I’ll Give You the Sun by Jandy Nelson
Published: 16.09.2014 by Dial Books (my edition: Walker Books)
Genre: Contemporary, YA
Synopsis: From the author of The Sky Is Everywhere, a radiant novel that will leave you laughing and crying – all at once. For fans of John Green, Gayle Forman and Lauren Oliver. Jude and her twin Noah were incredibly close – until a tragedy drove them apart, and now they are barely speaking. Then Jude meets a cocky, broken, beautiful boy as well as a captivating new mentor, both of whom may just need her as much as she needs them. What the twins don’t realize is that each of them has only half the story and if they can just find their way back to one another, they have a chance to remake their world.
I feel like such an outcast now. I DNFed this extremely popular book. I’m sorry if I let you down. Let’s talk about why I didn’t make it past page 133, shall we?
I have seen this book on so many blogs, and in so many YouTube videos! Everyone seemed to love and praise it, saying it was one of the best contemporaries they’ve ever read. So when the #Bookentine readathon came around, I thought it was finally time to give this a go.
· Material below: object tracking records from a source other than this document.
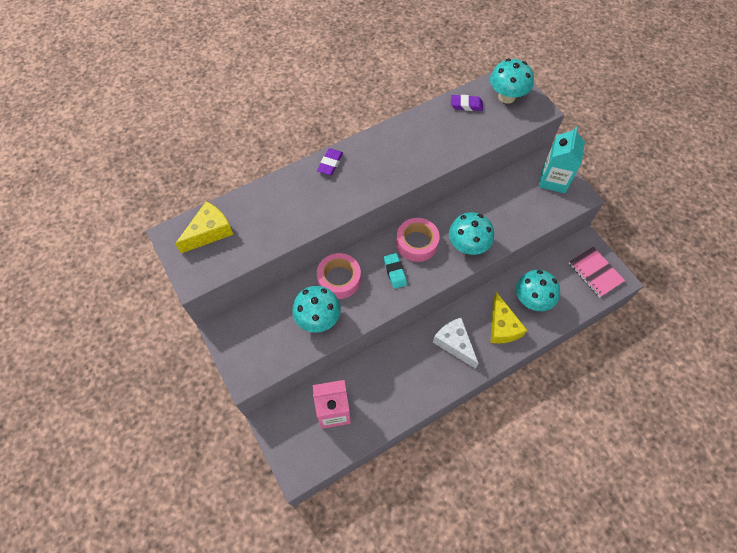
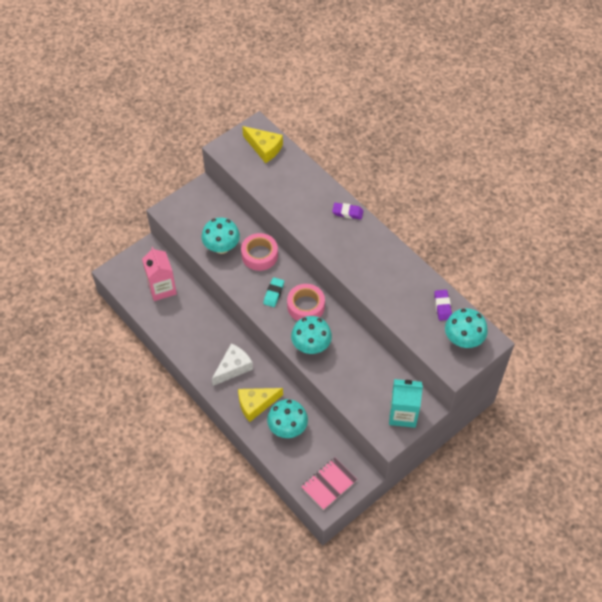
camera: 80 degrees right, 5 degrees down
(395, 272) = (273, 293): turquoise eraser -> turquoise eraser turned 45 degrees counterclockwise

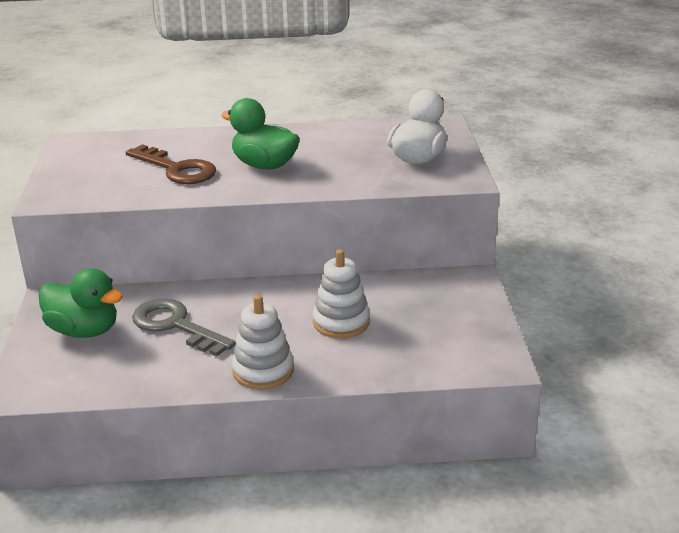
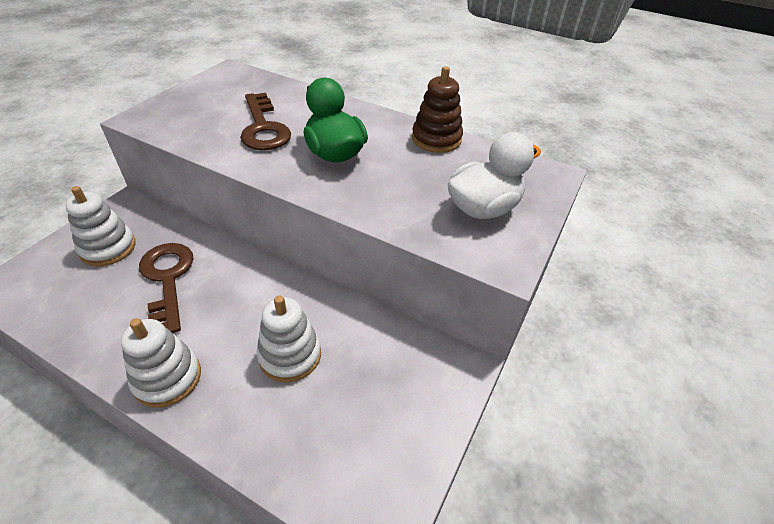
camera: 30 degrees right, 15 degrees up
(84, 331) = (108, 248): green duck -> white stacking toy
(175, 326) = (167, 279): grey key -> brown key
(332, 131) = (436, 139): none -> brown stacking toy

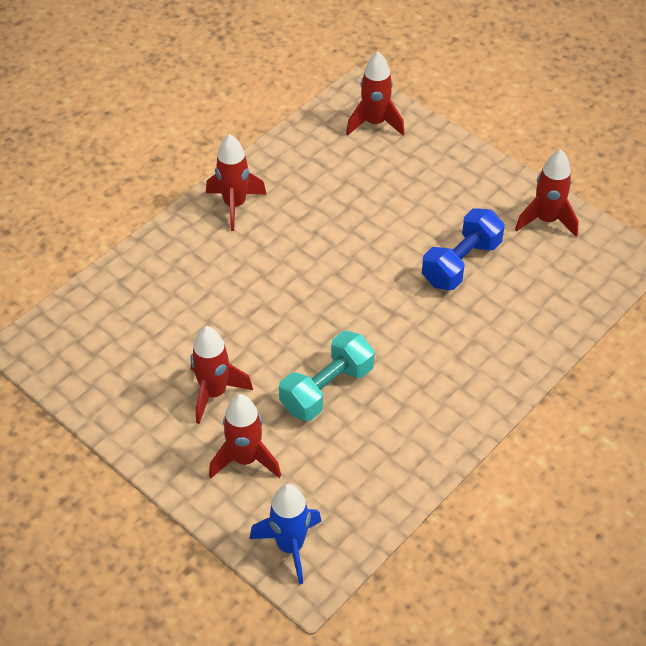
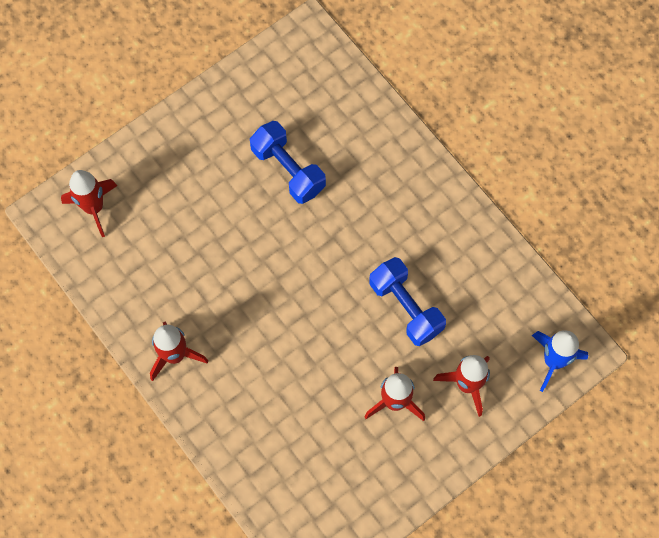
camera: 80 degrees left, 20 degrees up
(327, 389) = (406, 307): turquoise dumbbell -> blue dumbbell
(546, 220) = (252, 88): red rocket -> none

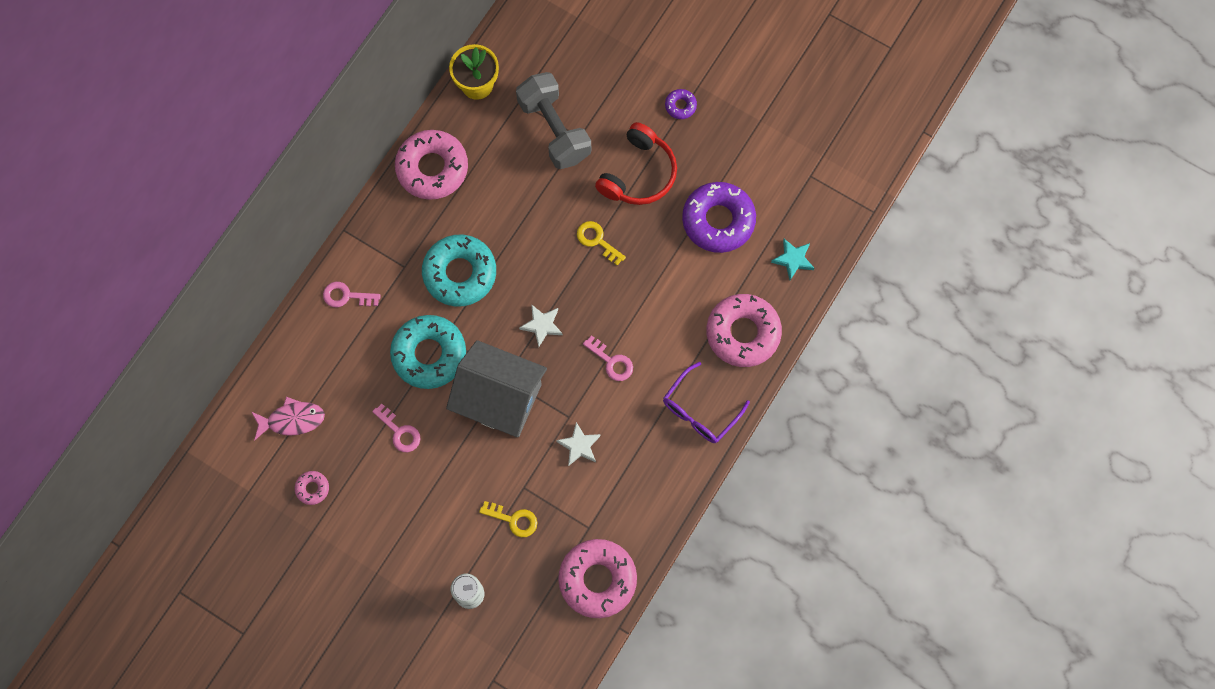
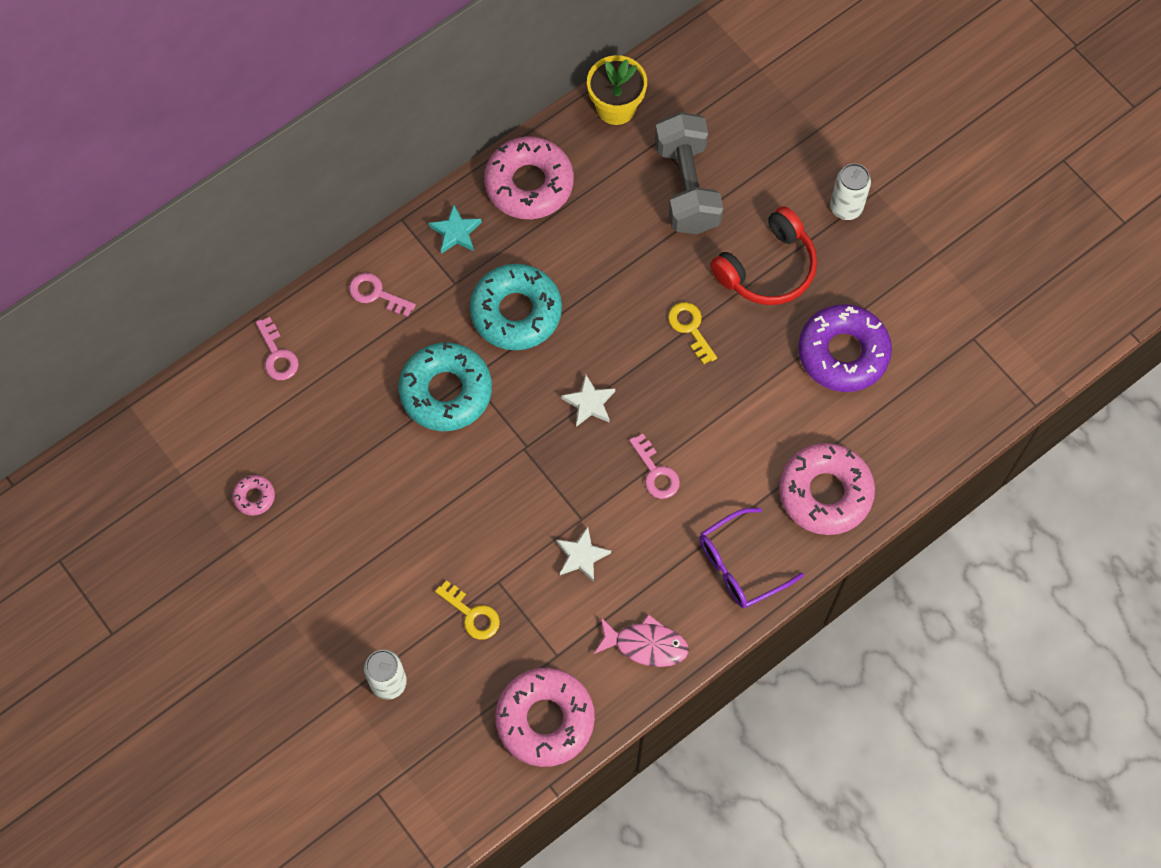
camera: 20 degrees right, 5 degrees down
(292, 420) = (261, 411): pink fish -> pink fish (646, 645)
(399, 432) = (378, 467): pink key -> pink key (277, 355)
(499, 398) = (508, 469): grey house -> none
(680, 106) = (846, 207): purple donut -> white can
(793, 259) = (917, 428): turquoise star -> turquoise star (456, 232)

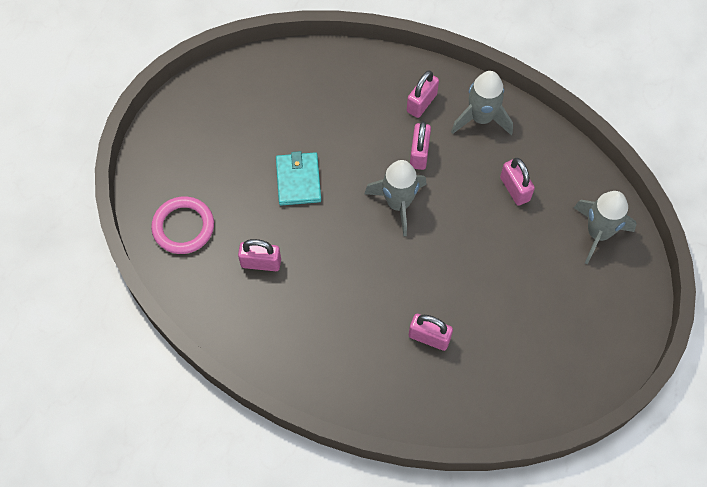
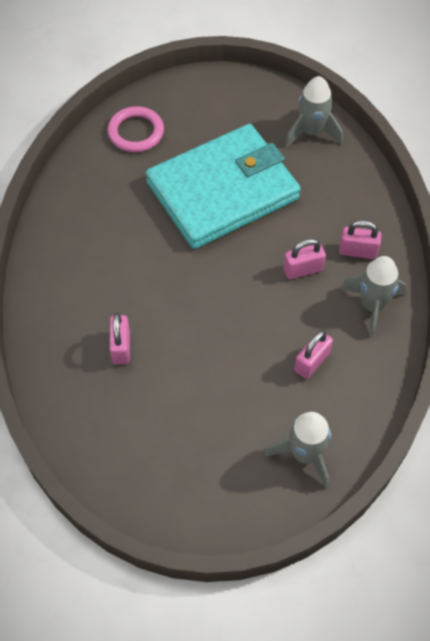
camera: 65 degrees right, 5 degrees down
(261, 263) = (130, 196): pink padlock -> none
(298, 180) = (222, 191): turquoise wallet -> turquoise wallet, size x2.43
(398, 204) = (241, 273): grey rocket -> grey rocket (311, 132)

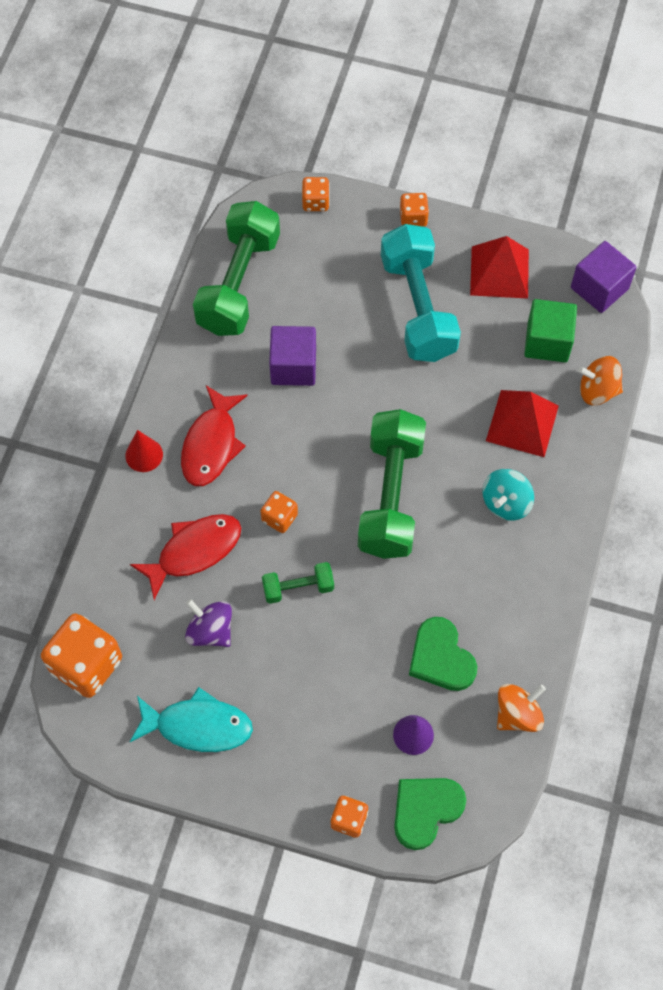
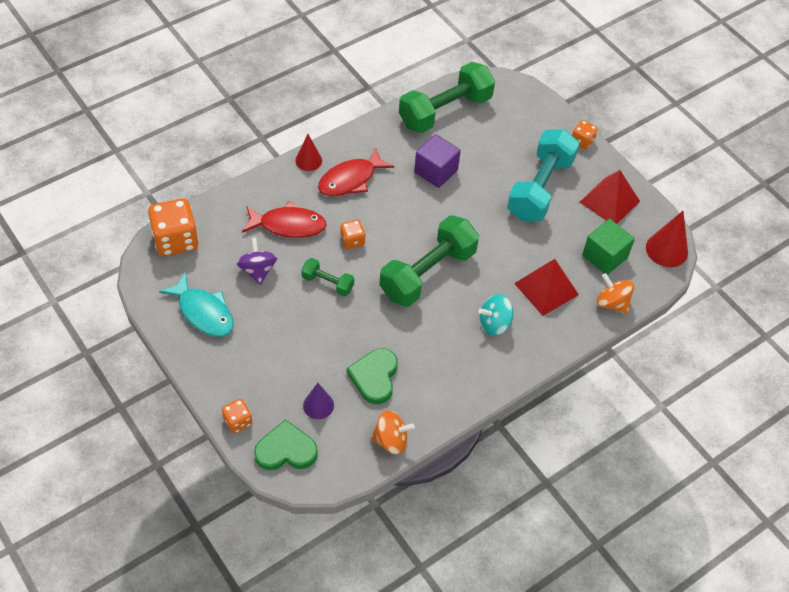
camera: 35 degrees right, 10 degrees down
(315, 202) = (530, 98): orange dice -> none
(599, 288) = (666, 250): purple cube -> red cone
This is the story of a twin brother and sister, Noah and Jude. It’s told through two timelines: when you read from Noah’s perspective, the twins are 13 years old, while if you read from Jude’s, they are 16. In Noah’s timeline, they are incredibly close. In Jude’s, they no longer speak to each other. You’re basically trying to find out what happened, what drove them apart.
I just wasn’t invested in this story. While I was reading, I was absolutely fine with the story. I didn’t mind reading it, but I didn’t love it either. Once I put it down, I just didn’t feel like picking it back up. I didn’t have the urge to read more of their story. To find out what happened. To be quite honest, I couldn’t care less.
If I had to choose one twin whose perspective I preferred, it’s Noah’s. He was the most interesting to me. Noah is an artist, who has always dreamed of going to art school. He’s also gay, something he knows at 13 but doesn’t really want to tell. He was kind, awkward and sweet.
I wasn’t attached to Jude at all. I didn’t really care for her perspective, as it was mostly her feeling bad for something that happened, and her talking to her dead grandmother.
Not only was I not invested in the characters or story, I also think Jandy Nelson’s writing just may not be for me. I liked that it was quite different, yes. For example, when Noah thinks of something to draw in relation to something that just happened, Nelson put the title of his drawing in brackets between the lines. That’s quite interesting! But to me, I think her writing just felt disjointed, and choppy. And I think that’s why I couldn’t connect to the characters.
All in all, this book just wasn’t for me. It’s not bad! That’s not what I’m saying at all. It just didn’t intrigue me. And I don’t want to read a book I’m not invested in.